Suffering fractured vertebrae and permanent damage to his cognitive functions, the now 35-year-old is on WorkCover payments, with a permanent disability that means he is considered unlikely to ever work again.
In this day and age - and given the obvious dangers that jockeys face every time they ride out on to the racetrack - it is reasonable to expect that the industry as a whole be covered by sufficient insurance to ensure that those whose lives are compromised by injury should not have to live in straitened circumstances.

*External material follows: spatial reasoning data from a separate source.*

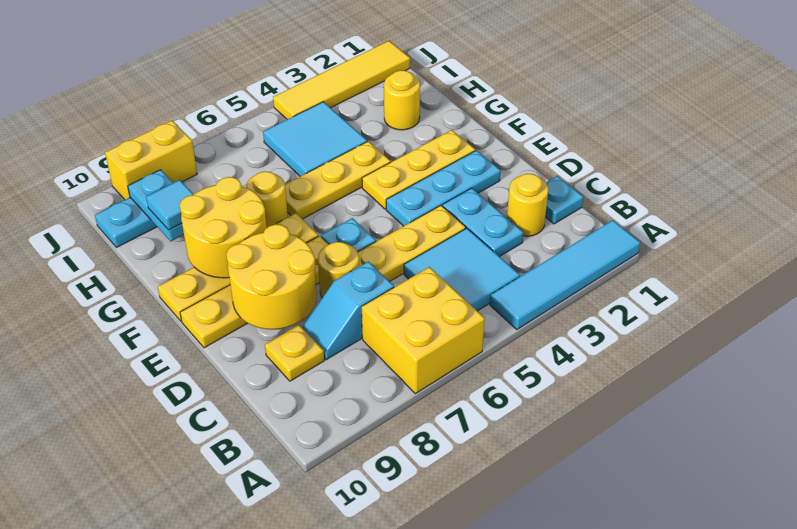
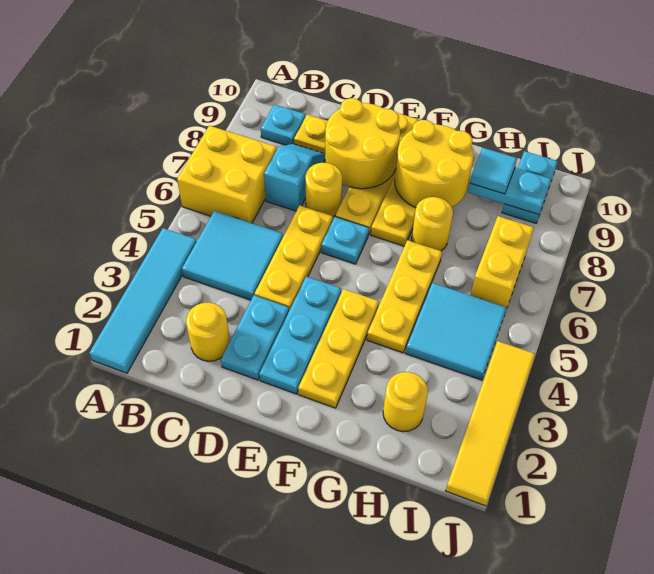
cyan plate C1 level 1 -> cyan plate B9 level 1
cyan plate C3:D3 level 1 -> cyan plate D2:D3 level 1
yellow brick J8:J9 level 1 -> yellow brick I6:I7 level 1

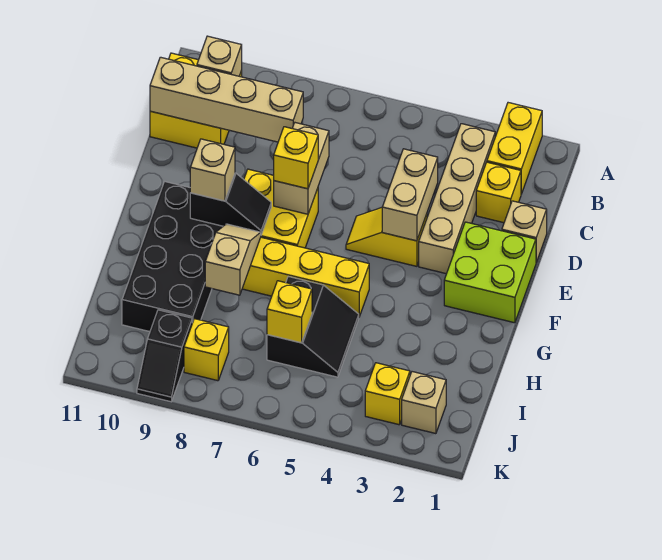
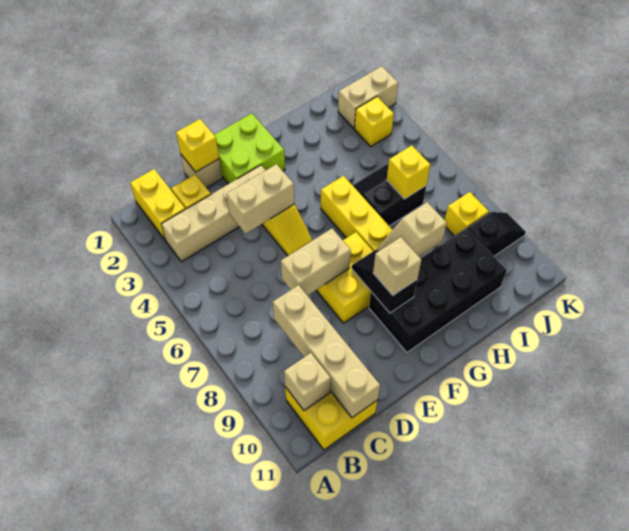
yellow brick A2:B2 level 1 -> yellow brick B1:B2 level 1
yellow brick E7 level 3 -> yellow brick D1 level 2
tan brick J2 level 1 -> tan brick J2:K2 level 1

FULL DECISIONS at NSW CASELAW:
Muswellbrook race club held a fundraiser for Singh a year after the race, with former star jockey Malcolm Johnston the host.
Since then, his situation has dropped from public view, until now, with a split decision in the NSW Court of Appeal upholding a NSW Supreme Court verdict last year that went against Singh's claim for $5 million in settlement.
One of the strengths of the English system of justice - which we have in Australia - is that its reliance on legal precedent to interpret the law generally gives rise to consistent rulings.
This means that if a legal question has been dealt with previously, it is dealt with the same way, next time around.
But as the 3-2 appeal court decision against Singh shows, even eminent jurists come to opposing interpretations of crucial clauses.
Much of the case revolved around the meanings of words: whether the "risk" in a horse race is "obvious", or whether horse racing was a "recreational activity", when for Singh and other jockeys, the racetrack is their place of work.
Similar considerations will probably apply if the case goes to the High Court, as Singh's legal team are suggesting.
Events so far suggest that the Civil Liability Act 2002 (NSW), introduced to deal with perceived shortcomings in the law at the time, might now in turn need a review.